= Kelly Betteridge =

British Anglican priest

Kelly Anne Betteridge (born 1969) is a British Anglican bishop, currently served as the Bishop of Basingstoke, a suffragan bishop in the Diocese of Winchester. Previously, she was the Archdeacon of Bodmin in the Diocese of Truro, having held that position from May 2021 until October 2025.

Betteridge studied education and theology at the Roehampton Institute, and graduated with a Bachelor of Arts (BA) degree in 1992. She was a youth and children's worker, and then worked for the Church Pastoral Aid Society (CPAS), an evangelical Anglican mission agency.
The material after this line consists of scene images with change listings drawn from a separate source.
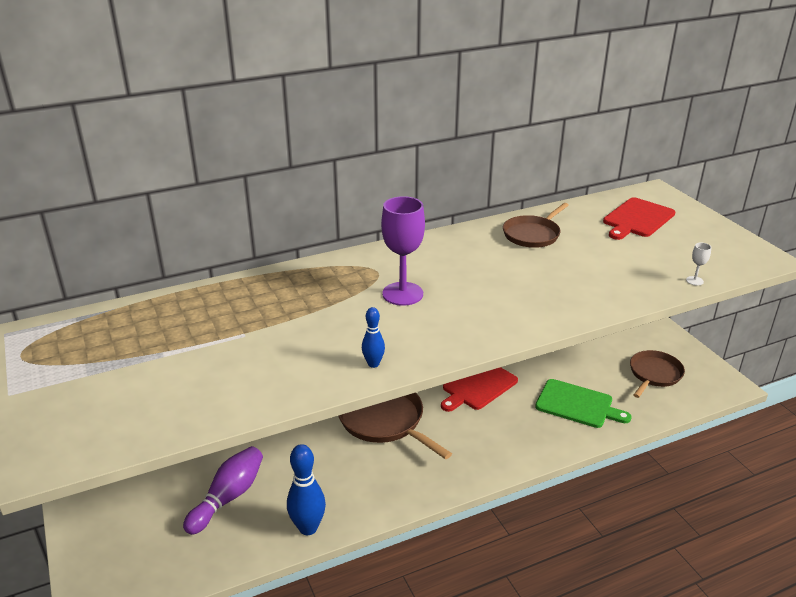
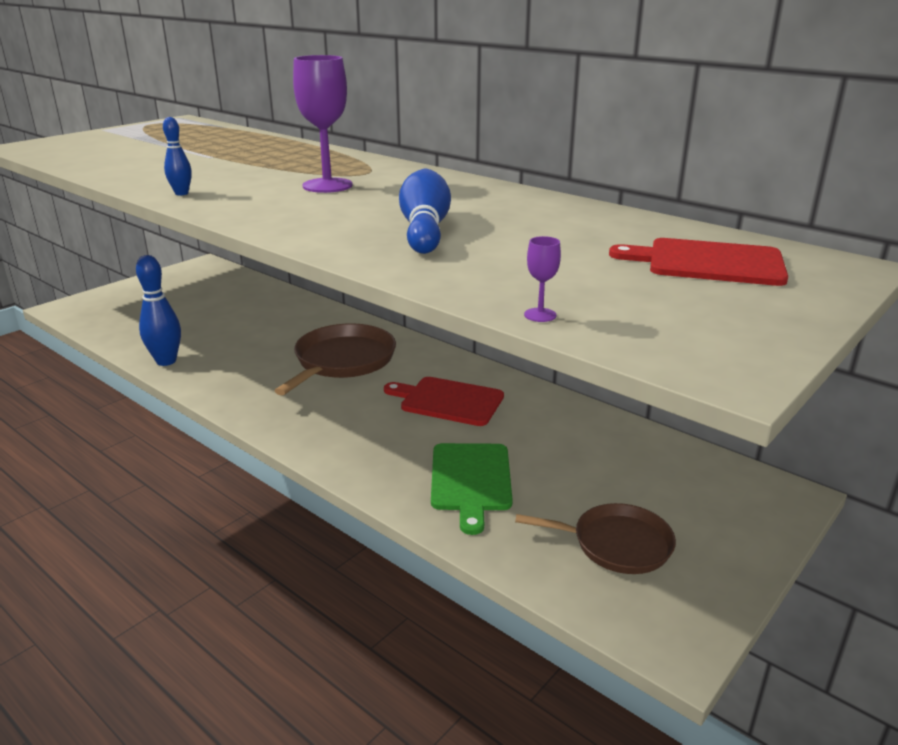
camera: 65 degrees right, 5 degrees down
(228, 497) = (193, 321): purple bowling pin -> none
(533, 234) = (549, 215): brown pan -> none
(539, 280) = (425, 230): none -> blue bowling pin
(694, 281) = (540, 315): white goblet -> purple goblet

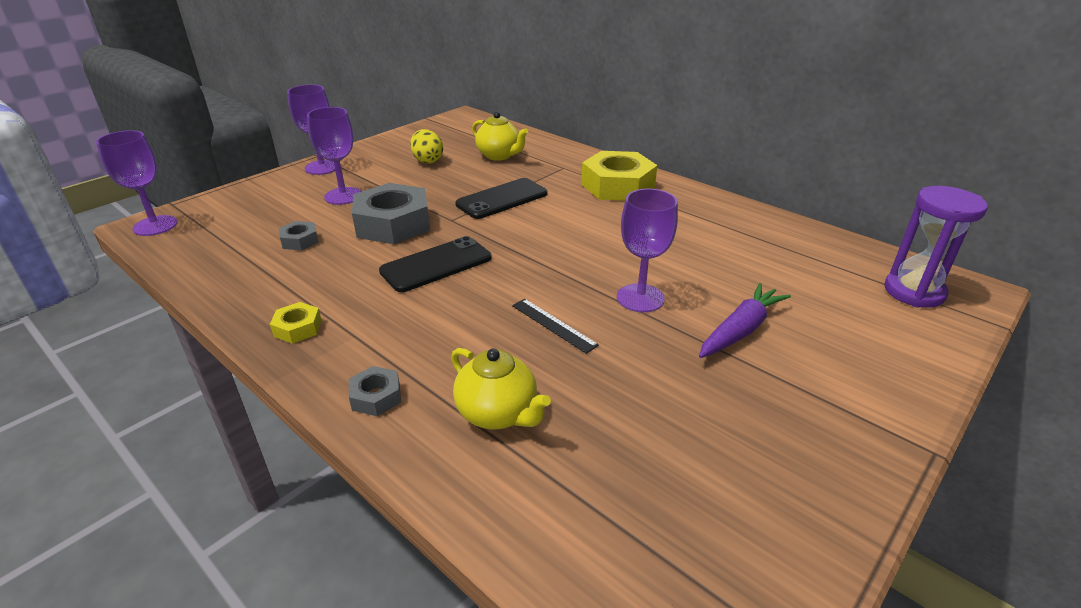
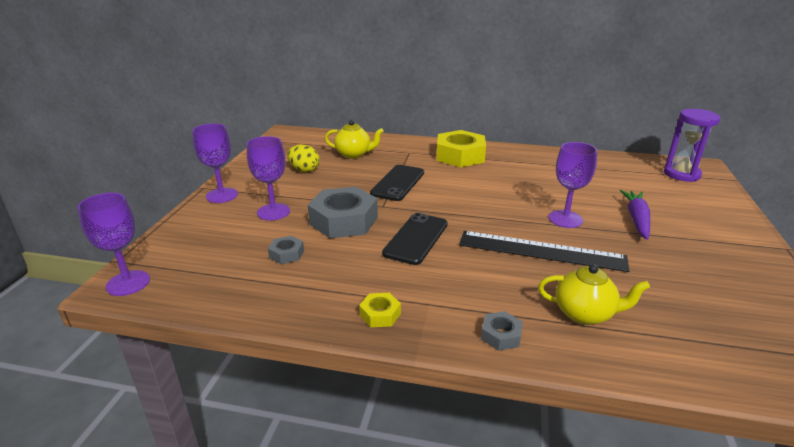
camera: 30 degrees left, 5 degrees down
(553, 325) = (541, 251): black ruler -> black ruler, size x2.10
Having trained for ordination at Queen's College, Birmingham, she was ordained in the Church of England as a deacon in 2010 and as a priest in 2011. She served her curacy at St Nicolas Church in Nuneaton in the Diocese of Coventry from 2010 to 2014. She was then vicar of the same church and priest-in-charge of Weddington and Caldecote. After being announced as the next Archdeacon of Bodmin in the Diocese of Truro in January 2021, she was licensed as archdeacon during a service at St Petroc's Church, Bodmin on 23 May 2021. She was also director of intergenerational church initiatives for the diocese.

Betteridge was consecrated to the episcopate on 15 October 2025; on that day she became Bishop of Basingstoke. The service was held at Southwark Cathedral and the principal consecrator was Sarah Mullally, Bishop of London.